Yellow Pages Inc.

This week's Rogue baited its scheme by doing something we'd normally applaud. Yellow Pages Inc. sent small checks to thousands of businesses and churches in Oregon. The checks looked like refunds for overpayments on good ol' fashioned phone-book ads. Suuuuuuuuuu-prize!

The roguish catch—noted in the proverbial fine print on the back of the check—was that Yellow Pages Inc. has nothing to do with the regular phone book. The "refund" was, in fact, a disguised solicitation to advertise on the company's obscure website. By depositing the check, the endorser automatically got slapped with a $179 charge for a worthless Internet listing.
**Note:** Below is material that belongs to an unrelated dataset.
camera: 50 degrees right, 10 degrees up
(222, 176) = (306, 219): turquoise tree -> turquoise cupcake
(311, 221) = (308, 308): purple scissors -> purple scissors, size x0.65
Jori Zan McKeel was in many ways a ready-made victim for this shady proposition. When she received her check for just over $3 in April 2004, she'd been forced to shutter her Salem body-piercing studio for several days to undergo minor surgery. Exhausted and overwhelmed with reopening her business, she says she deposited the check without examining it.
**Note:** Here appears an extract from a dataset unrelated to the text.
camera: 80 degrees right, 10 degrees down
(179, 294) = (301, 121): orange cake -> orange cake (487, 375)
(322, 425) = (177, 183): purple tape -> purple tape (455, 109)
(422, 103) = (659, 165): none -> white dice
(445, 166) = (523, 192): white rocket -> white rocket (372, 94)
According to the state Attorney General's Office, hundreds of other Oregonians made the same mistake. Most of the marks did, indeed, advertise in their local phone books. And like McKeel, most assumed the "refund" was legit, until bills started arriving just a week after the booby-trapped checks cleared. In McKeel's case, calls from an aggressive collections agency started soon after the first bill. After a collections agent faxed her a copy of her signature on the check and threatened to sue her, she ponied up the $179.
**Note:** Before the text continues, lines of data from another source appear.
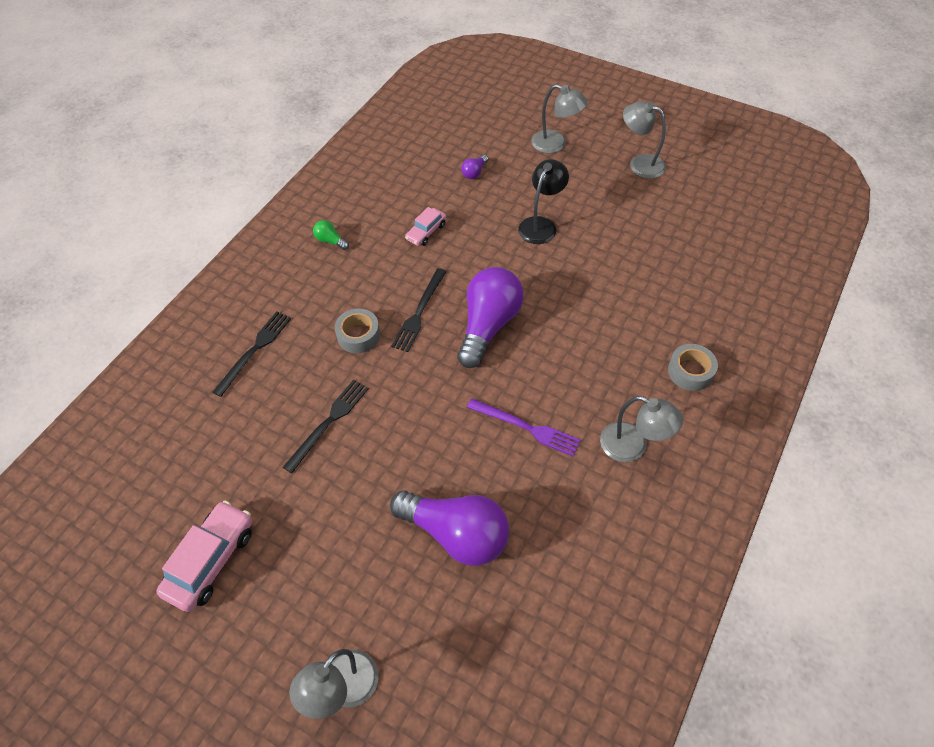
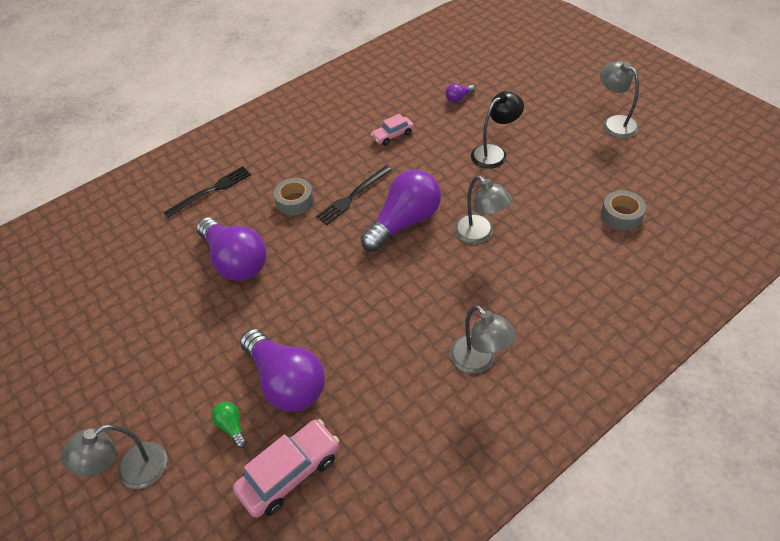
camera: 25 degrees right, 5 degrees down
(211, 560) = (94, 336): pink car -> pink car (290, 473)
(329, 422) = (235, 261): black fork -> purple light bulb
(330, 241) = (312, 124): green light bulb -> green light bulb (232, 427)
(526, 427) = (392, 315): purple fork -> none
(555, 144) = (543, 90): grey lamp -> grey lamp (480, 234)
(690, 371) = (569, 313): grey tape -> grey tape (621, 215)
"I never would have cashed the check, or bought an ad, if I'd known what it was actually was,"

she says.

According to state Attorney General Hardy Myers, Yellow Pages Inc. is out of business in Oregon; at the end of April, the company paid $525,000 to settle claims brought by Oregon and 26 other states over its bait 'n' switch. Myers says he'll try to persuade the '07 Legislature to adopt a law explicitly banning such "live check" scams.